La Liste de Schindler : le petit chaperon rouge

 

Après La Couleur pourpre et Empire du Soleil, snobés par l’Académie des Oscars, La Liste de Schindler représente l’aboutissement de cette veine « adulte » du cinéma de Spielberg, avec un total de sept Oscars à la clé. Aujourd’hui, La Liste de Schindler est le film le plus admiré et respecté de l’oeuvre de Steven Spielberg (film classé numéro 8 dans une autre liste, celle des 100 meilleurs films américains, décrétée par l’American Film Institute), à défaut d’être sans doute le plus aimé. Pourtant rien n’allait de soi pour cette adaptation du livre de Thomas Keneally. Depuis l’achat des droits fin 1983, Spielberg a plusieurs fois reculé devant l’obstacle, craignant de manquer de maturité, essayant plusieurs fois de refiler ce projet de film à Sidney Pollack, Martin Scorsese, Roman Polanski ou encore Billy Wilder, Finalement neuf ans plus tard, Spielberg a compris que son destin le menait inéluctablement à la réalisation de ce film. Personne d’autre n’aurait pu le tourner mieux que lui.

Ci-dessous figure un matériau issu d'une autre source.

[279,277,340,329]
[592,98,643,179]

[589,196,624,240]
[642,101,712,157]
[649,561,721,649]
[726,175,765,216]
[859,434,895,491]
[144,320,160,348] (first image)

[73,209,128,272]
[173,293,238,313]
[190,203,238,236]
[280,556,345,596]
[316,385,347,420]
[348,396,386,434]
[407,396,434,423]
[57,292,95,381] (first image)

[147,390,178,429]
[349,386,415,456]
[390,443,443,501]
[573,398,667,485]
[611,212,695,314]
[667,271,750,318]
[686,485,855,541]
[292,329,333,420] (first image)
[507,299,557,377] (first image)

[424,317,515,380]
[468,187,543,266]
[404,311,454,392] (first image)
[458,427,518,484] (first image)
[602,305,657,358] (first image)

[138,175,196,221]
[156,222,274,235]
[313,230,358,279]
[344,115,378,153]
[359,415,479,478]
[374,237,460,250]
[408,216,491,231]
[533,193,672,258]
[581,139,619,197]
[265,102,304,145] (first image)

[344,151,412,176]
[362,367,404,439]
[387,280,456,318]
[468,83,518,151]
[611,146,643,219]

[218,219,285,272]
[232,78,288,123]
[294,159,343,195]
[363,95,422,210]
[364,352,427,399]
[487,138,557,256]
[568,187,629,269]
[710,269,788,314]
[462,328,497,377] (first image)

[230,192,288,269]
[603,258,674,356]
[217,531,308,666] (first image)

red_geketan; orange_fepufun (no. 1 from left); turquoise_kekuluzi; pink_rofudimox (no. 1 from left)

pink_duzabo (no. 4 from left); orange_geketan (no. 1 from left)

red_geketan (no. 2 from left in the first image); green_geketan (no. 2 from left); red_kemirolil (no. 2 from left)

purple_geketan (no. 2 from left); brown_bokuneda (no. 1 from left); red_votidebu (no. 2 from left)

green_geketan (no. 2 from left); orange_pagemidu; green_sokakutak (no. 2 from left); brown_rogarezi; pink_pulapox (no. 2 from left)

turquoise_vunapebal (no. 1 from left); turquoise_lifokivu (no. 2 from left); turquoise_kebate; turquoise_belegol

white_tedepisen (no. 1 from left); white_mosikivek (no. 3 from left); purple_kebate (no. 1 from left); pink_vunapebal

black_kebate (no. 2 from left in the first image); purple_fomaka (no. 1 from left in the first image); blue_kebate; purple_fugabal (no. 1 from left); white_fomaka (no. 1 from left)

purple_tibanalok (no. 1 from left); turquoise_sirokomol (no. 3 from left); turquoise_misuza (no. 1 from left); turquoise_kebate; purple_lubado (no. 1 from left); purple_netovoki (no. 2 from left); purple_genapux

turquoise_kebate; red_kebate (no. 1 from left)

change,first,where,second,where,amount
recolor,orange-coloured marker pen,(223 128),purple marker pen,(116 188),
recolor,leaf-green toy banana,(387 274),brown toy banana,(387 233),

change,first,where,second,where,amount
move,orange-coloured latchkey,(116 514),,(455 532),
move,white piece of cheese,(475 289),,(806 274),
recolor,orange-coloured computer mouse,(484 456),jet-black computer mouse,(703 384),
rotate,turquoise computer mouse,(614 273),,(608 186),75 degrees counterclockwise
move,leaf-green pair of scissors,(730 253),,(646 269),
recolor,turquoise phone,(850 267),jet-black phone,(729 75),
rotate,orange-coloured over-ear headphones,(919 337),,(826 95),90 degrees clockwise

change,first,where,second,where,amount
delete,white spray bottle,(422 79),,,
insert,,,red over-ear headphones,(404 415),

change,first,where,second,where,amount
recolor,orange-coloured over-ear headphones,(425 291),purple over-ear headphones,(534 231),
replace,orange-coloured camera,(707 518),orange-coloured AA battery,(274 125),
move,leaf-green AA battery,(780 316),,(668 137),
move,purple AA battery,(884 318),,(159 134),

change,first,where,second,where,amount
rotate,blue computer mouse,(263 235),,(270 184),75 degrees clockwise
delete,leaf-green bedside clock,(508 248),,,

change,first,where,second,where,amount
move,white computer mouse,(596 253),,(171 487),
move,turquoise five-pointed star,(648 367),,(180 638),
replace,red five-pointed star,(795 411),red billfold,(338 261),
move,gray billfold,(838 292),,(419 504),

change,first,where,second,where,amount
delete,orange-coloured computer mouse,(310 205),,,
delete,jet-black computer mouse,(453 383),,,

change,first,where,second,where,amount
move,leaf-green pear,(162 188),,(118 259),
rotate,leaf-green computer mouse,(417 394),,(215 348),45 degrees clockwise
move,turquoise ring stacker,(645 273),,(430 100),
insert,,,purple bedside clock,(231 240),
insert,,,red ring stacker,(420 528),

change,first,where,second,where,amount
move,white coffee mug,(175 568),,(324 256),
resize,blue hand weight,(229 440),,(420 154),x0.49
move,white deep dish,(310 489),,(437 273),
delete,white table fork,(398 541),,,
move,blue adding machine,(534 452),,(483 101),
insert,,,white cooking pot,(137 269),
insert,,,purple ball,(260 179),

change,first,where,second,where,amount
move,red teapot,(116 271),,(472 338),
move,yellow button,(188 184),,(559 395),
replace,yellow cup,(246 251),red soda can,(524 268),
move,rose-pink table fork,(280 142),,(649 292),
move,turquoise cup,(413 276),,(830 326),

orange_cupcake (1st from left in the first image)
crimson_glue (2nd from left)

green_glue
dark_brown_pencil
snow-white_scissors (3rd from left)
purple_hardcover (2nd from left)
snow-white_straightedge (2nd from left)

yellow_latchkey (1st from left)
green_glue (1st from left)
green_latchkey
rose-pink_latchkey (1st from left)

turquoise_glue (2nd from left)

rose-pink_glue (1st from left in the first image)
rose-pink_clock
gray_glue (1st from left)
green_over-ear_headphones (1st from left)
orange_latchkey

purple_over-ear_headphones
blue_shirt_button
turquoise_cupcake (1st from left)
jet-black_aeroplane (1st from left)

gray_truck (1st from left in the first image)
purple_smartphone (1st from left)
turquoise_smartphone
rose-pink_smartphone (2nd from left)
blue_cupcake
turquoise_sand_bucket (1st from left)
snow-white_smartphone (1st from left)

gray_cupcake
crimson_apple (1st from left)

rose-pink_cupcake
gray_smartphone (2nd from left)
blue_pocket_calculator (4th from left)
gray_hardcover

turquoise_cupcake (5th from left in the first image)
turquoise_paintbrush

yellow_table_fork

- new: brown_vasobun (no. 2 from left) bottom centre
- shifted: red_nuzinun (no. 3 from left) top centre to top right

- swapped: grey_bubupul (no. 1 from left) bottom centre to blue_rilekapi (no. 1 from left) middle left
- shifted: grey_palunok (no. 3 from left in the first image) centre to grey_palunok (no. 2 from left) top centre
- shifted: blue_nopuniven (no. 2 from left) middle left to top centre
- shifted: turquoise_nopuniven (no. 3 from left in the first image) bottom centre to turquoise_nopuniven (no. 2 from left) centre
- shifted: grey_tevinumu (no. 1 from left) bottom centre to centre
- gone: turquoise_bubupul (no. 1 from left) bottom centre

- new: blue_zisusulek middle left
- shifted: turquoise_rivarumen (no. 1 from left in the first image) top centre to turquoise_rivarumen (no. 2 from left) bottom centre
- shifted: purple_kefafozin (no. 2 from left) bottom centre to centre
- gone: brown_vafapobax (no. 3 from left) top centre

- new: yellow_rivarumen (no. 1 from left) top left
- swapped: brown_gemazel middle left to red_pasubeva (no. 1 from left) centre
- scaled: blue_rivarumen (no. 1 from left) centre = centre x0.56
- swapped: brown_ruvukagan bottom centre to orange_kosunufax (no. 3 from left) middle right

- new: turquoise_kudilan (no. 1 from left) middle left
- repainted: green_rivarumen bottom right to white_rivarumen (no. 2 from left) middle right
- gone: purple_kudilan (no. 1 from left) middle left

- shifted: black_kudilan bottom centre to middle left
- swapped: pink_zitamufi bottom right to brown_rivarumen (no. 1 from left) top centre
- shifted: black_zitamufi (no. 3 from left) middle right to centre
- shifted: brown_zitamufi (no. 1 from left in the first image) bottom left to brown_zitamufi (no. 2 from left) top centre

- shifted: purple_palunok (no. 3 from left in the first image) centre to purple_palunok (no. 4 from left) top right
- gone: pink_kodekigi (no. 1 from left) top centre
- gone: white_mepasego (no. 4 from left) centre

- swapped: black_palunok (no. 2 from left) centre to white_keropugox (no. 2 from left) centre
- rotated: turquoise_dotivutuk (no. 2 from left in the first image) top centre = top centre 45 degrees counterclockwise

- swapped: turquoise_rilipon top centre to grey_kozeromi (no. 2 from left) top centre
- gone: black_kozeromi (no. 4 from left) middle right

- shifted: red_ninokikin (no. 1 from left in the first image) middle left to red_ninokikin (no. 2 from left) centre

Néanmoins, pour y parvenir, il a fallu qu’il change radicalement de style. Au revoir les beaux mouvements de caméra, amples et lyriques de Empire du Soleil, finies les teintes chatoyantes de La Couleur Pourpre. Place désormais au noir et blanc sec et documentaire, à la caméra à l’épaule dans le plus pur style des reportages d’actualité, au montage abrupt, rapide et dénué du moindre pathos. Ce changement de style est certainement le coup de génie du film. Spielberg le doit à sa rencontre avec Janusz Kaminski, son nouveau directeur de la photographie, avec qui il entamera une collaboration de longue durée qui se poursuit jusqu’à aujourd’hui. Contrairement à Allan Daviau, le précédent directeur de la photographie de Spielberg, responsable des superbes images de E.T., La Couleur Pourpre et Empire du Soleil, Kaminski choisit un traitement beaucoup plus dur de l’image, réaliste et dépourvu de joliesses. Le choix déterminant du noir et blanc plonge d’emblée dans le cauchemar de la Seconde Guerre Mondiale, Kaminski parvenant à atteindre le sublime sans chercher à faire de belles images. Les prises de vues et le montage haché nous font participer à une atmosphère intense, oppressante et étouffante qui est pour beaucoup dans la réussite du film.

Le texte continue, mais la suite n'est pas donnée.